IN RE: SOCIAL MEDIA ADOLESCENT ADDICTION/PERSONAL INJURY PRODUCTS LIABILITY LITIGATION
Issue
This pretrial order addresses whether defendants in a social media products liability MDL may introduce expert testimony characterizing adolescent harm claims as unsupported or overstated, and whether plaintiffs may rely on lay witness accounts of exposure to inappropriate content as circumstantial evidence of harm without closing the causation loop through expert testimony alone. The questions are non-obvious because they sit at the intersection of FRE 702 gatekeeping, the design-defect theory that has so far allowed these claims to survive § 230, and the practical reality that exclusion of defense experts at the bellwether stage locks in the plaintiff's causal narrative for the jury. The stakes are amplified by the MDL's bellwether structure, in which evidentiary rulings here will likely shape how parallel cases are tried or settled across hundreds of consolidated actions.
What Happened
Judge Yvonne Gonzalez Rogers issued Pretrial Order No. 2 on March 30, 2026, resolving ten motions in limine filed by both sides in advance of the bellwether trial in Breathitt County School District v. Meta Platforms Inc. et al. The court excluded both of defendants' affirmative experts: Dr. Hutt was barred for offering impermissible legal-conclusion advocacy rather than methodologically grounded opinion, and Dr. Hampton was excluded for circular, ipse dixit reasoning underlying his "no evidence of harm" and "moral panic" framing. Plaintiff's core defect theories — CSAM-reporting failures and content-filter labeling defects — survived defendants' challenge and will be presented to the jury, while plaintiff's lay testimony regarding exposure to inappropriate images was held sufficient to support a permissible inferential harm argument. The court denied both sides' overbroad motions on content moderation evidence and indicated a limiting instruction would follow, denied most sealing requests, and deferred one ruling on financial mismanagement evidence pending submission of audit materials.
Why It Matters
The categorical exclusion of both defense experts creates a materially asymmetric evidentiary posture at trial: defendants enter without credentialed methodological opposition to the foundational claim that social media causes adolescent harm, while plaintiffs' specific design-defect theories proceed intact. The court's acceptance of circumstantial lay testimony as sufficient to support an inferential harm argument is a notable departure from the more demanding causation standards applied in other complex products liability contexts — such as pharmaceutical MDLs — and may prove contentious on appeal or in parallel proceedings where defense experts have survived Daubert scrutiny.
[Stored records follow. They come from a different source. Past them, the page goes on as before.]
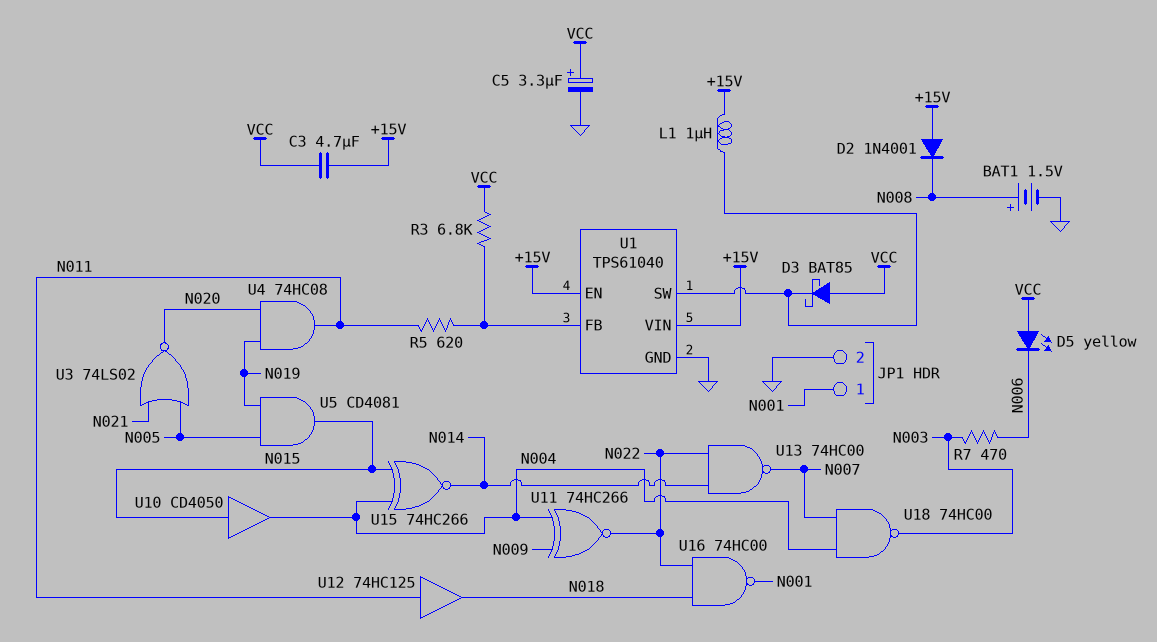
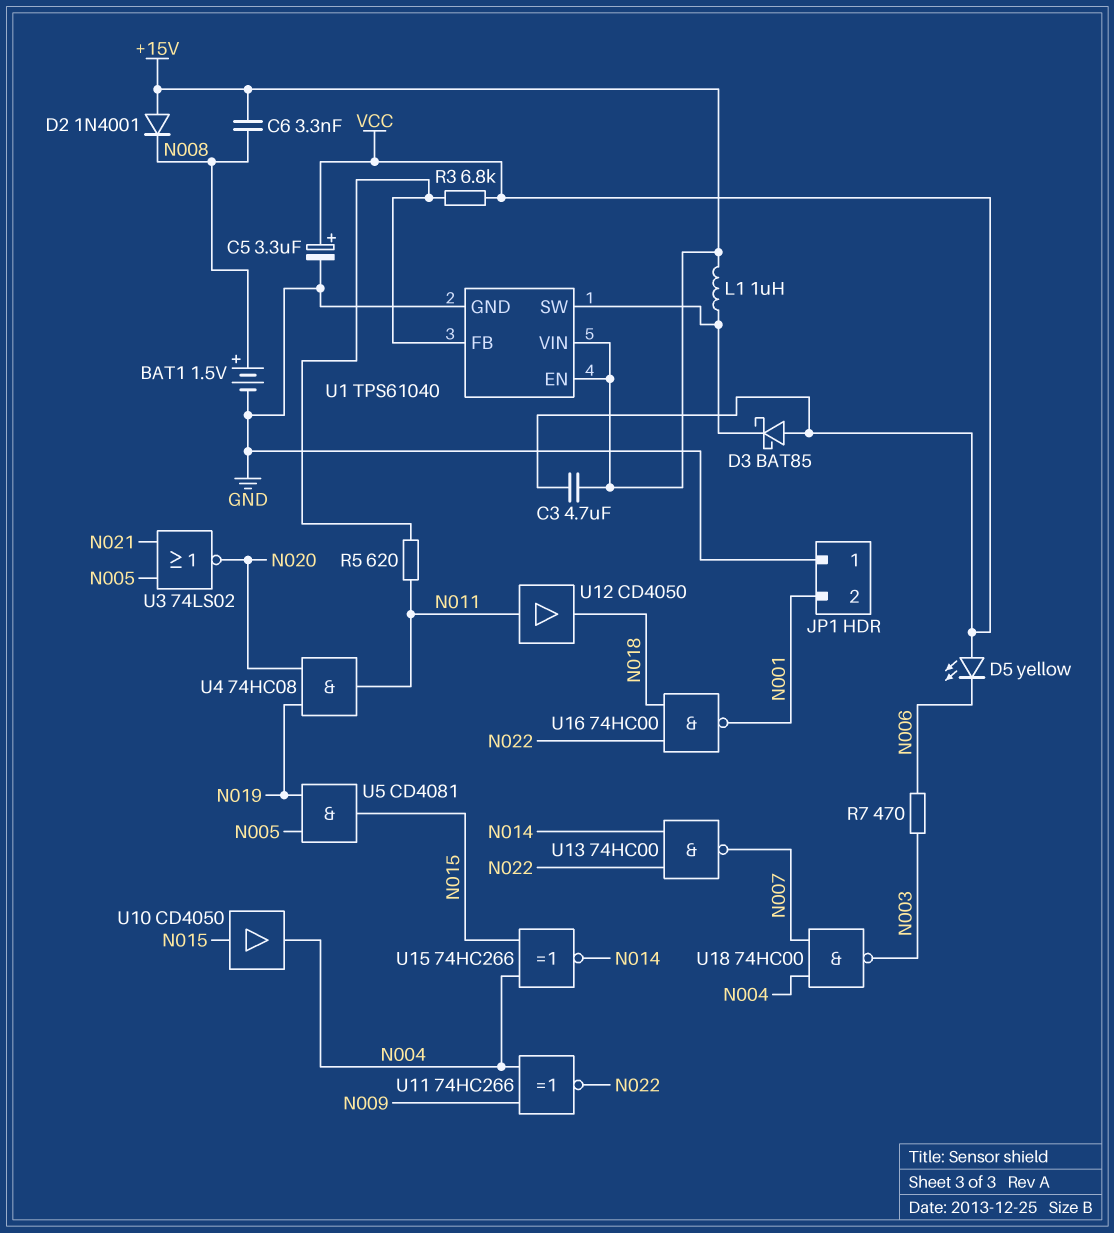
C6: none -> 3.3nF (+15V, N008)
JP1 pin 1: N001 -> GND
JP1 pin 2: GND -> N001
U12: buffer 74HC125 (in N011, out N018) -> buffer CD4050 (in N011, out N018)

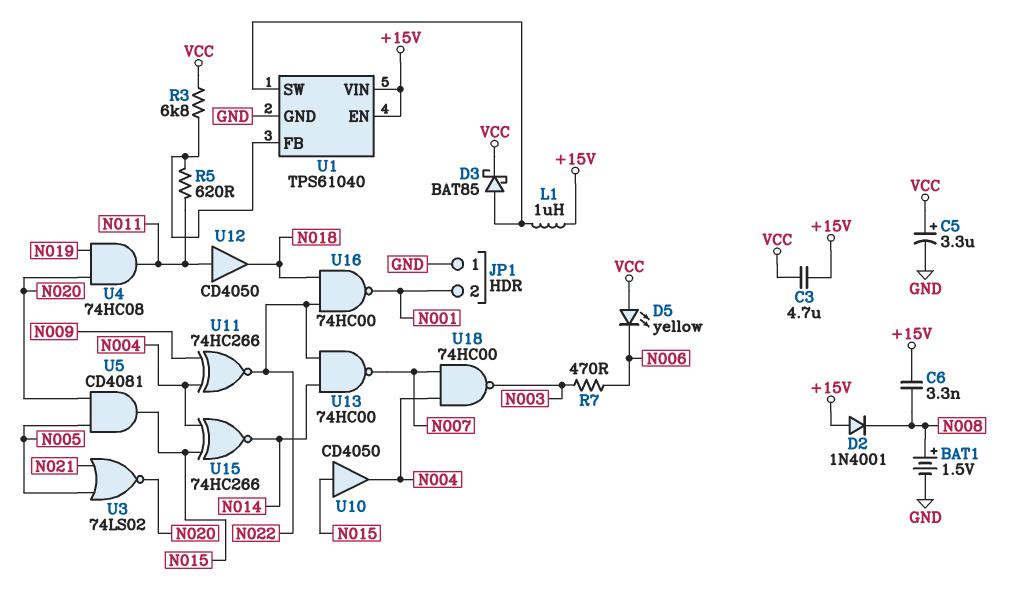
D3: schottky BAT85 (A VCC, K U1/SW) -> schottky BAT85 (A U1/SW, K VCC)
U5: AND CD4081 (in N005, in N019, out N015) -> AND CD4081 (in N005, in N020, out N015)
The circumscribed admission of foreign regulatory evidence bearing on defendants' knowledge and feasible alternative design opens a significant avenue for plaintiffs across the MDL to introduce EU and UK regulatory findings without triggering foreign-law instructions, and the deferred financial mismanagement ruling leaves open a question that could bear directly on punitive damages framing in downstream bellwether cases.